The report, based on surveys conducted in 18 countries and interviews with 21 internationally recognised industry experts, found that most respondents felt the industry was average in terms of the adoption of digital technologies, in comparison with other agro sectors.

Fifty-six percent, however, felt that the impact of digitalisation will become moderately to highly relevant over the next 5 to 10 years, while 40% felt it would become extremely relevant.

Along the value chain, 38% of the respondents felt that vineyards were digitalised in their countries, while 49% said wineries and 50% said distribution was digitalised.

While they expect digitalisation to bring great benefits to the whole value chain over the next 5 to 10 years, the distribution of wine is expected to benefit the most. Fields identified that will most benefit from digitalisation included data collection, traceability, new channels of distribution, new ways of working and reduced inefficiencies.

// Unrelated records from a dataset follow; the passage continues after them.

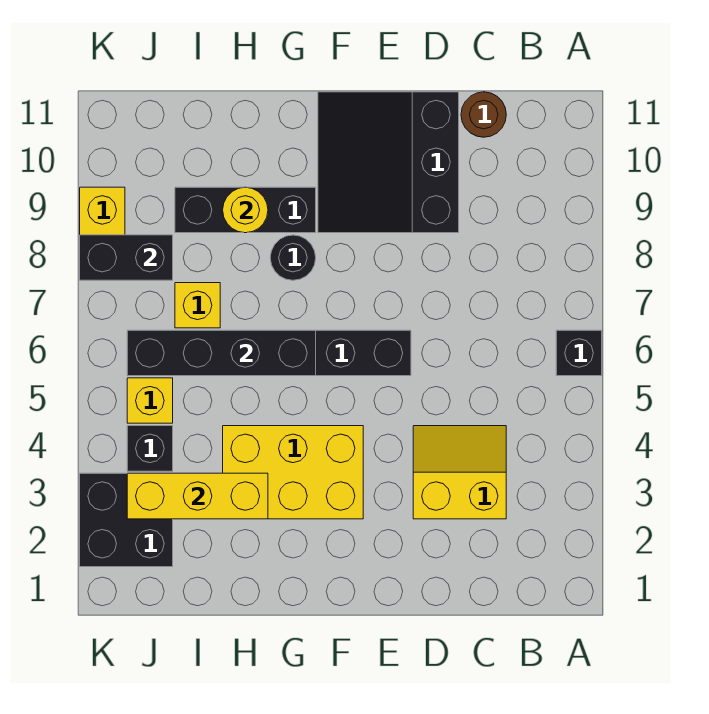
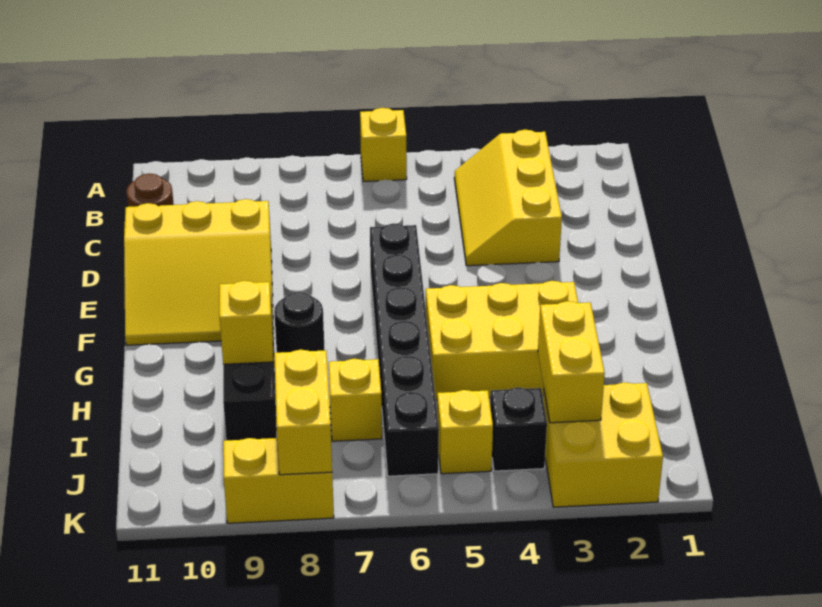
black brick A6 level 1 -> yellow brick A6 level 1
yellow slope C3:D4 level 1 top 3 -> yellow slope B3:D4 level 1 top 3
black slope D9:F11 level 1 top D -> yellow slope D9:F11 level 1 top D
yellow brick F3:H4 level 1 -> yellow brick G3:H5 level 1
black brick G6:J6 level 2 -> none
yellow brick H3:J3 level 2 -> yellow brick I3:J3 level 2
yellow round brick H9 level 2 -> yellow brick H9 level 2
black brick J2:K3 level 1 -> yellow brick J2:K3 level 1
black brick J8:K8 level 2 -> yellow brick J8:K8 level 2

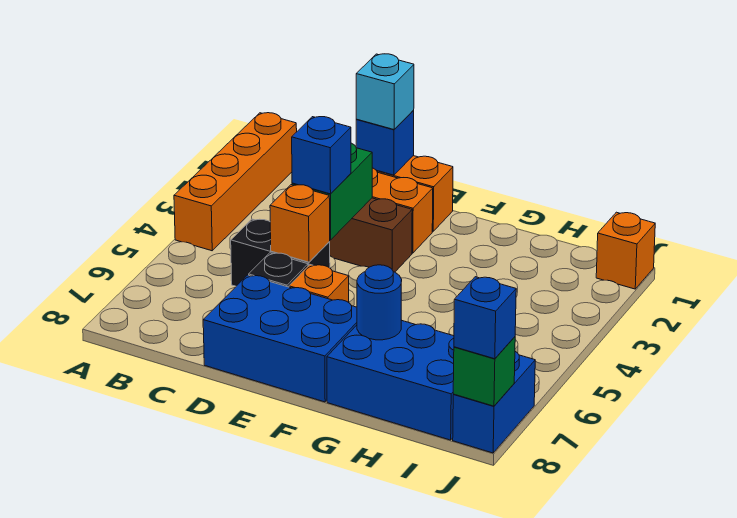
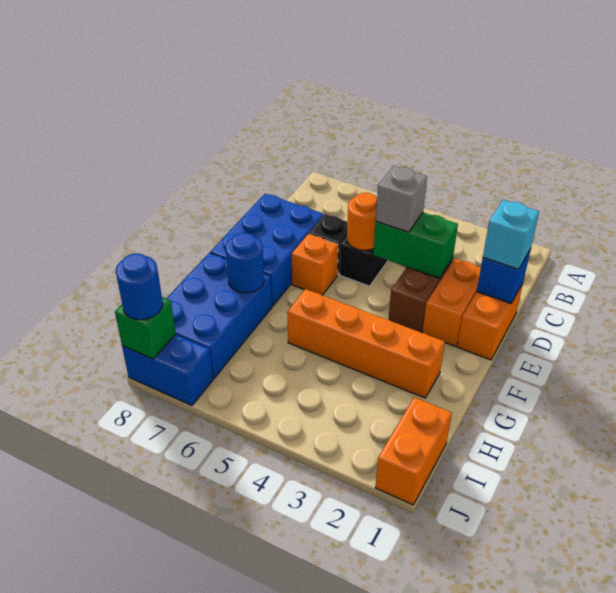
orange brick A1:A4 level 1 -> orange brick G2:G5 level 1
blue brick D4 level 3 -> grey brick D4 level 3
orange brick D5 level 2 -> orange round brick D5 level 2
orange brick J1 level 1 -> orange brick I1:J1 level 1
blue brick J8 level 3 -> blue round brick J8 level 3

Dr Adriaan Oelofse, development and innovation manager of Winetech in South Africa, talked about the concept of smart vineyards during the OIV media briefing: “At the moment drones and satellite imagery are primarily used to identify and remedy problems in the vineyards, but in future, we hope for enhanced data collection and processing solutions to allow management to become more pro-active.”

One South African company, for instance, is using remote sensing and various growth and other indices to compare the style of wine produced from grapes harvested from different parts of vineyards.

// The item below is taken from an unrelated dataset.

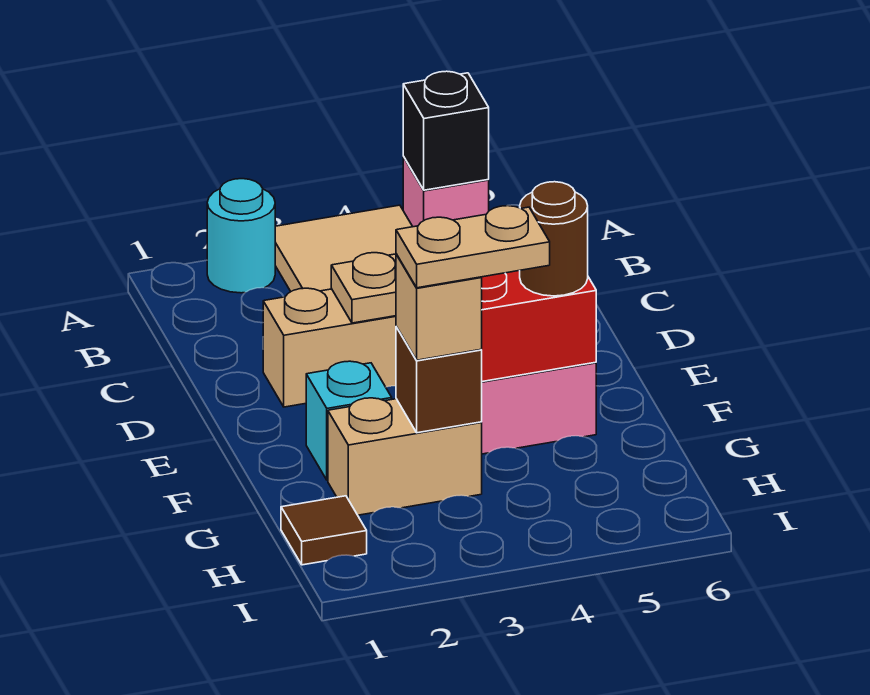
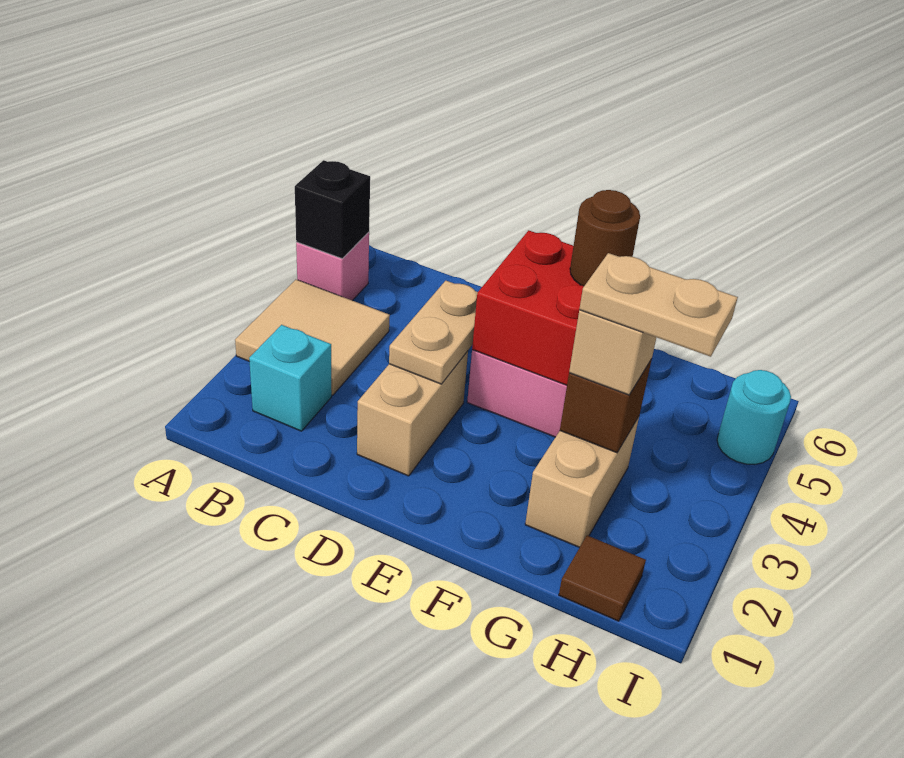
cyan round brick A2 level 1 -> cyan round brick I5 level 1
cyan brick F2 level 1 -> cyan brick B2 level 1
tan plate G3:G4 level 4 -> tan plate G3:H3 level 4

“Information like this can be used to improve wine quality by allowing farmers to fix variations to produce more uniform wines, or to identify spots that should be harvested and processed separately to produce specific styles of wines from the same blocks,” Oelofse said.

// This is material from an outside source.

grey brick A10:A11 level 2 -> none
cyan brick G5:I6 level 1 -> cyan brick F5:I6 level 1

Digitalisation is also affecting research, with most new research also having a component of innovation. Winetech, among others, is looking at ways to incorporate climate data, along with other technologies, such as rootstocks, varieties and clones to help improve the climate resilience of farmers.

Oelofse said that digitalisation, over time, will help farmers to identify variations between different parts of the same vineyards during specific seasons, but also between seasons, which in turn will help them to make better irrigation, planting and pruning decisions.

He granted that digitalisation was expensive, as indicated by the OIV survey, which was why most of the adoption was still driven by consultants. But, he foresees that this will be accelerated as the technologies become more user-friendly and more farmers start to use it.

He said a big concern at the moment was the integration of digital solutions: “The ideal would be for everyone to build solutions on a decentralised system that allowed new solutions to build on one another.”